The largest army assembled in European history before the twentieth century was Napoleon's Grand Army of 691,501 men, that invaded Russia in 1812. Not until the First World War were such numbers seen as are supposedly related by the biblical accounts. The Battle of the Somme saw a total of 149 divisions involved on both sides—a total of perhaps 1.85 million men.

Confusion of words

The Hebrew text contains two easily confused words: "'eleph" and "'alluph". Written without vowels, these words appear the same. "'eleph" means "thousand" and "'alluph" means "chieftain" or "commander of a thousand" or "armed man". It is likely that later scribes misunderstood "'alluph" as "'eleph" and perhaps simplified "400 chieftains" into 400,000, without realising their confusion.

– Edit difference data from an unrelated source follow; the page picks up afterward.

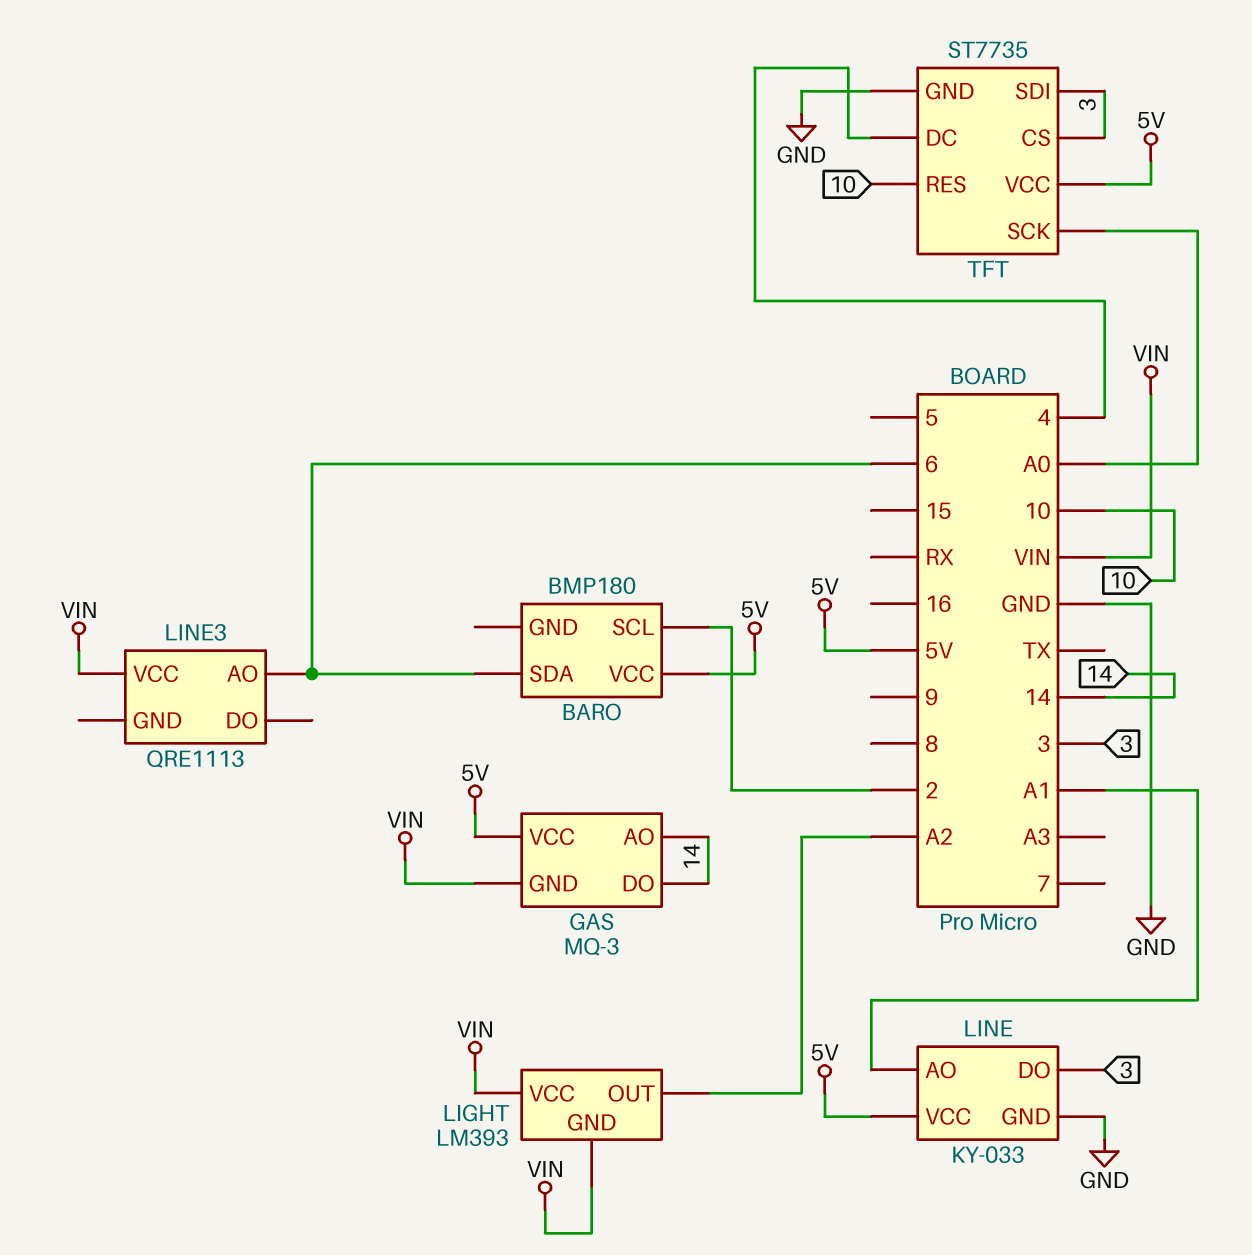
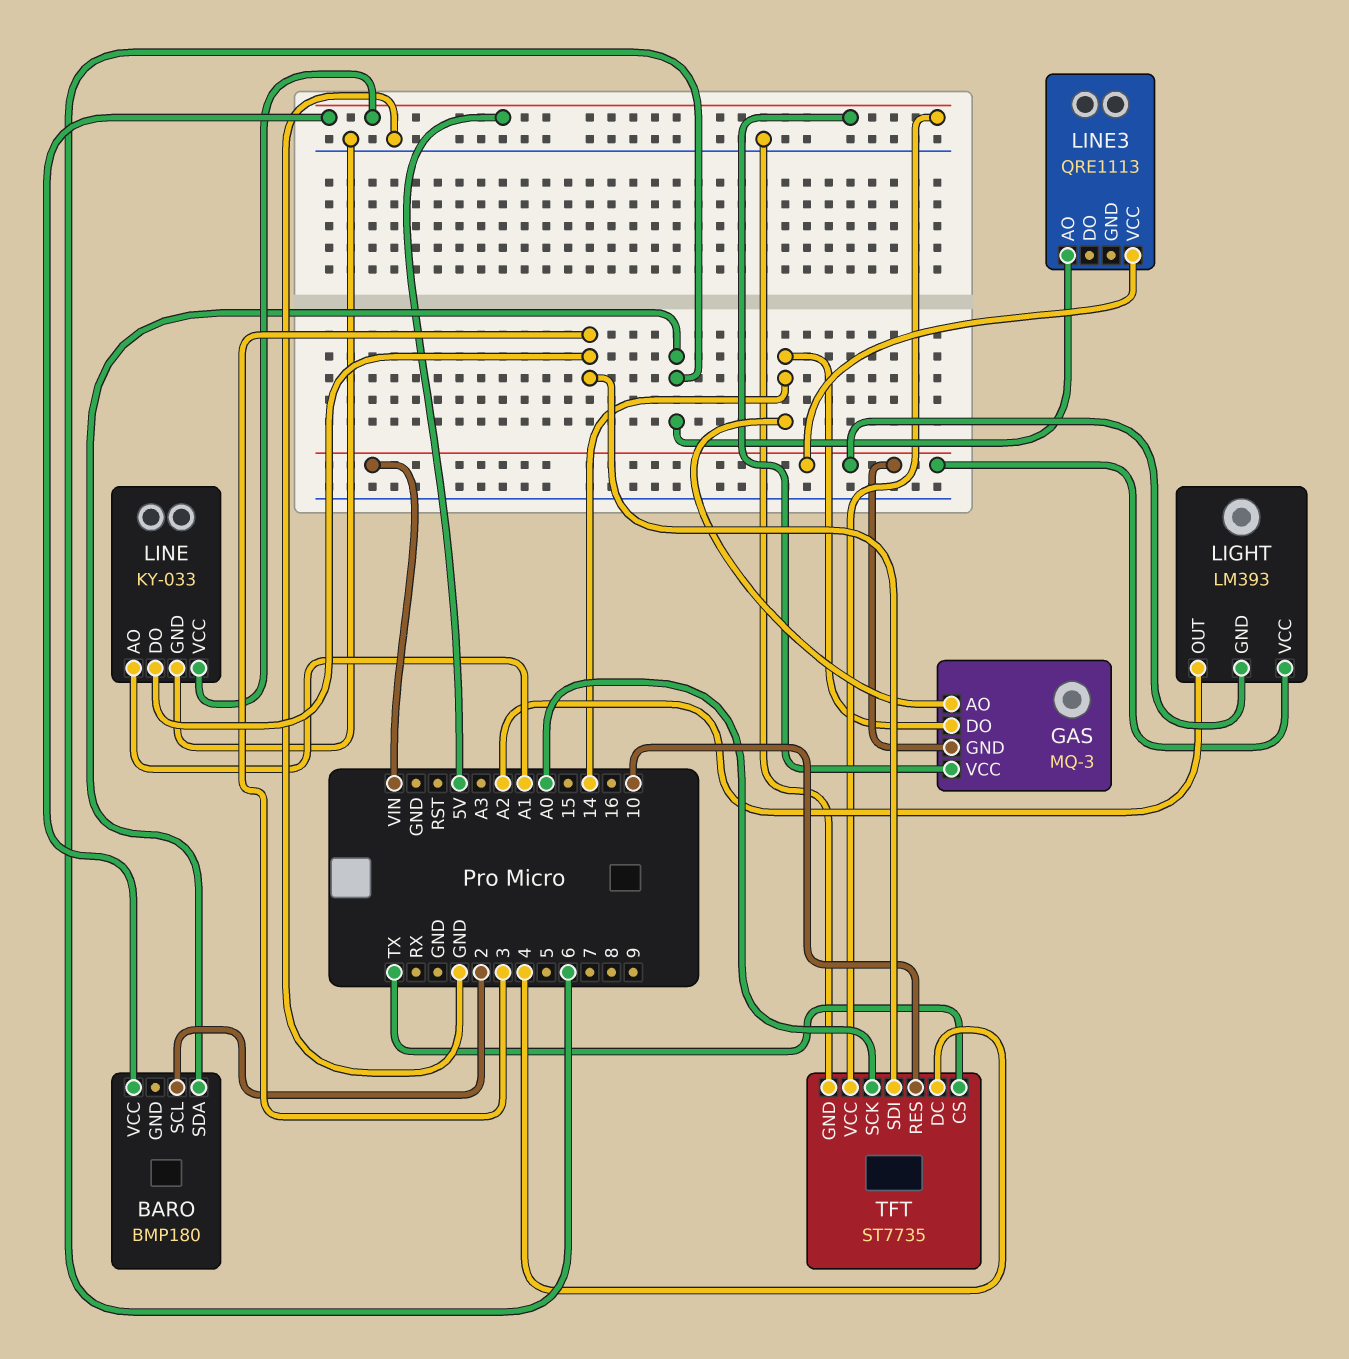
TFT pin CS: 3 -> TX

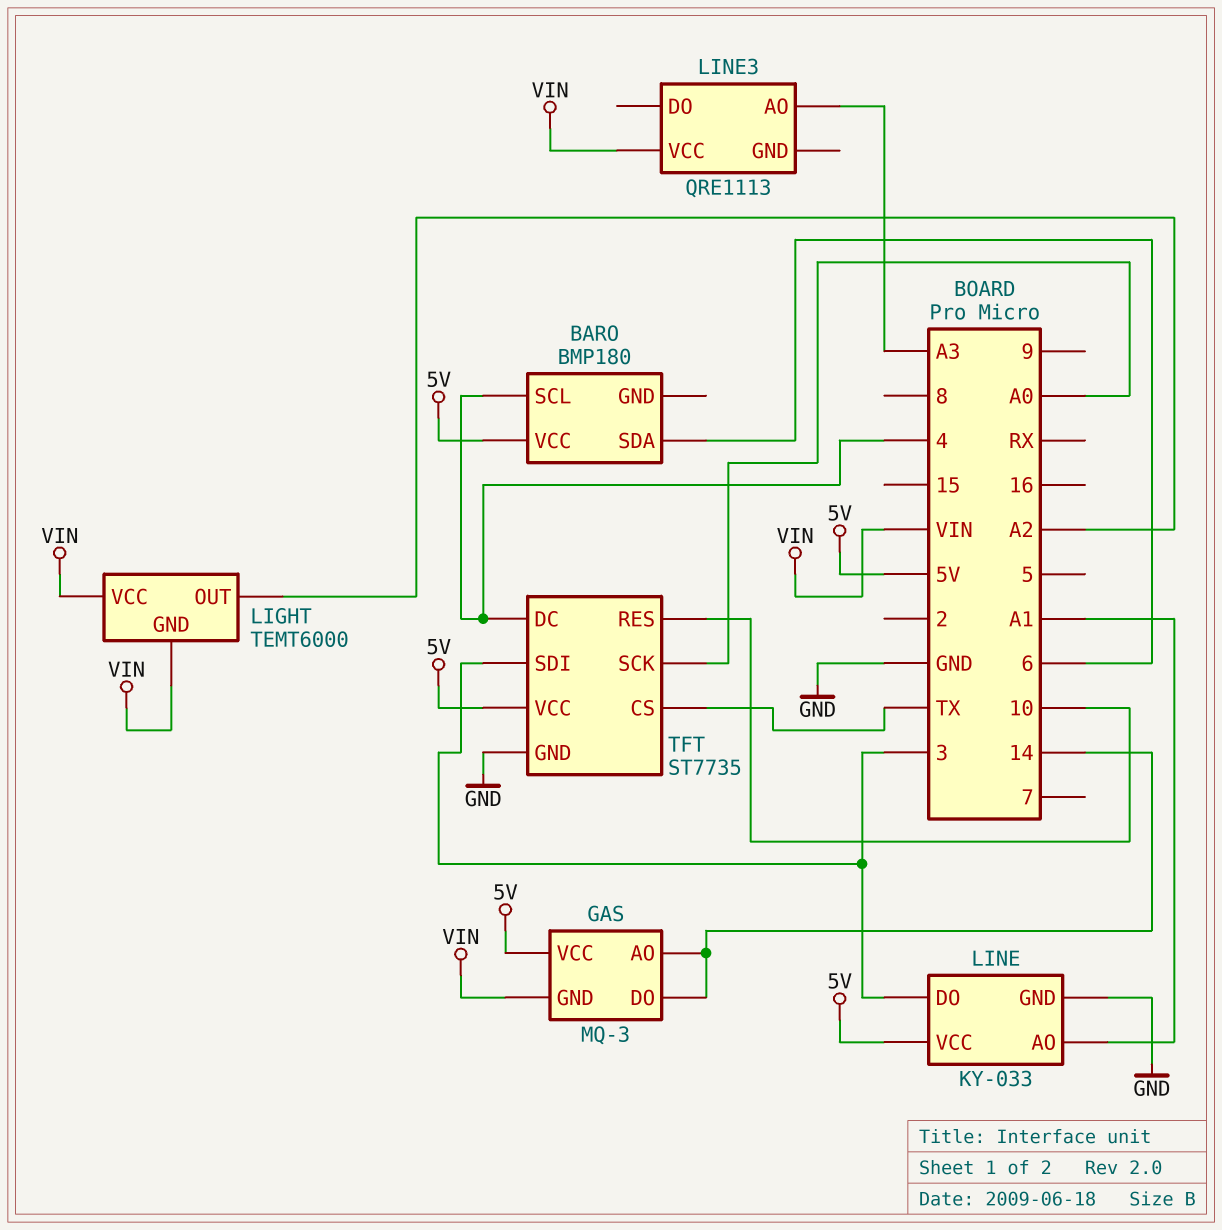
BARO pin SCL: 2 -> 4
LIGHT: LM393 -> TEMT6000
LINE3 pin AO: 6 -> A3

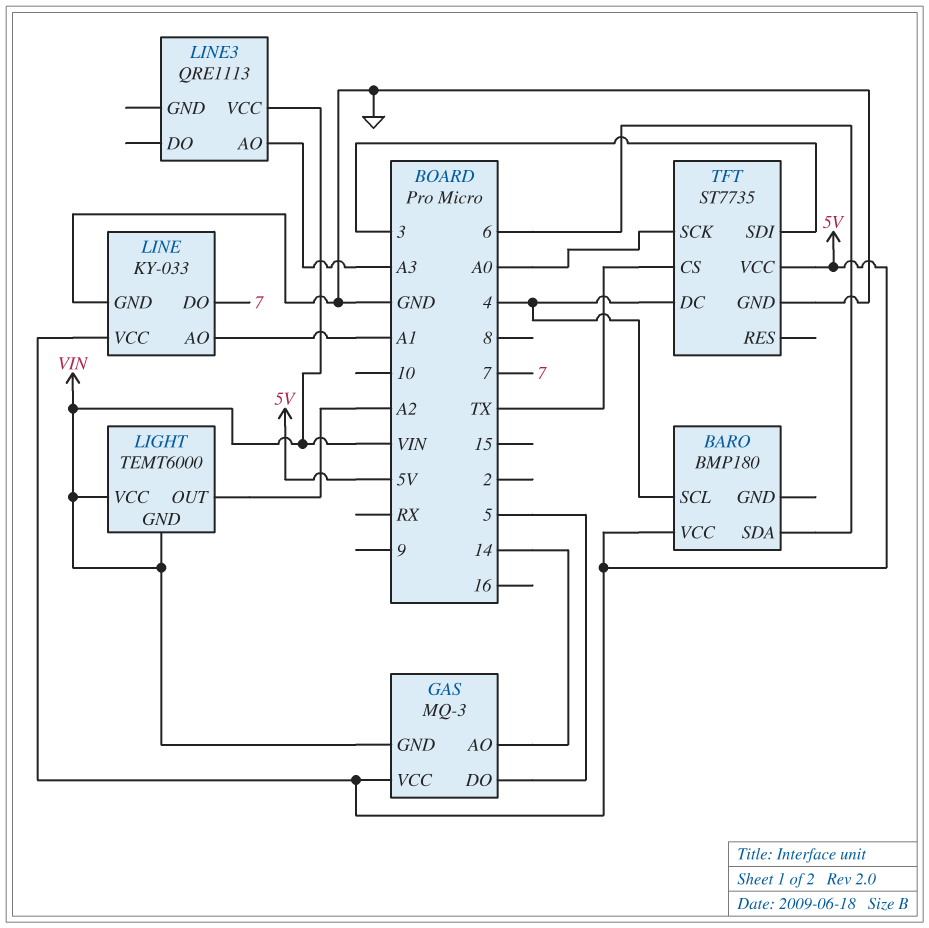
GAS pin DO: 14 -> 5
LINE pin DO: 3 -> 7
TFT pin RES: 10 -> none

Bronze age and early Iron age warfare was characterised by the distinction between well-armed nobles or "professional" soldiers and ordinary men. Since good weapons were very expensive, only the rich could afford them. This is seen in the Homeric poems, where the chieftains conduct single combats, with their followers looking on. Even in later history, the distinction continues. In many Greek cities, citizenship was restricted to those who could afford the hoplite panoply (the weapons and armour of a heavy infantryman). In the Roman republic, only land-holding citizens were called up for military service, because only they could afford the weapons. When the citizen army was badly depleted by losses caused by incompetent generalship, Marius enrolled the poor "head count", for whom the state had to provide arms. Again, at the battle of Hastings, the Saxon army was made up of well-armed thanes and the housecarls, combined with the ill-disciplined, ill-armed fyrd.

On this principle, it makes a great deal of sense that Abijam should have had 400 well-armed chieftains or professional soldiers, and Jeroboam should have had 800. Besides, the logistics of supplying armies of 400,000 or 800,000 seem far beyond what is known of those times.

The Exodus

Taking the census in the book of Numbers at face value, the total number leaving Egypt was more than 2,000,000, of whom 600,000 were men of military age. If they formed a column 100 people wide and 5 feet between ranks, that would make the column around 100 yards wide and 20 miles long. Add the flocks and herds and it would be more like 60 miles. With straggling of an undisciplined mass, including women and children, it would be more like 100 miles. It would take at least 3 days for such a column to pass through the Red Sea at a normal march rate of 20 miles per day, and 100 yards wide is probably too large for passage through rocky terrain.

On the other hand, Numbers 3 tells us there were 22,273 first born males. That would imply a family size of nearly 100, if the population truly were 2 million. But it makes good sense if the census numbers refer to well-armed soldiers or unit leaders. In that case the population would be around 70,000 which is a good deal more manageable!

On the other hand, the census of Numbers 1 and 2 seems to tie the figures down very precisely. It is argued here that the majority of the first born were redeemed at the first Passover and the 22,273 are only those born since then.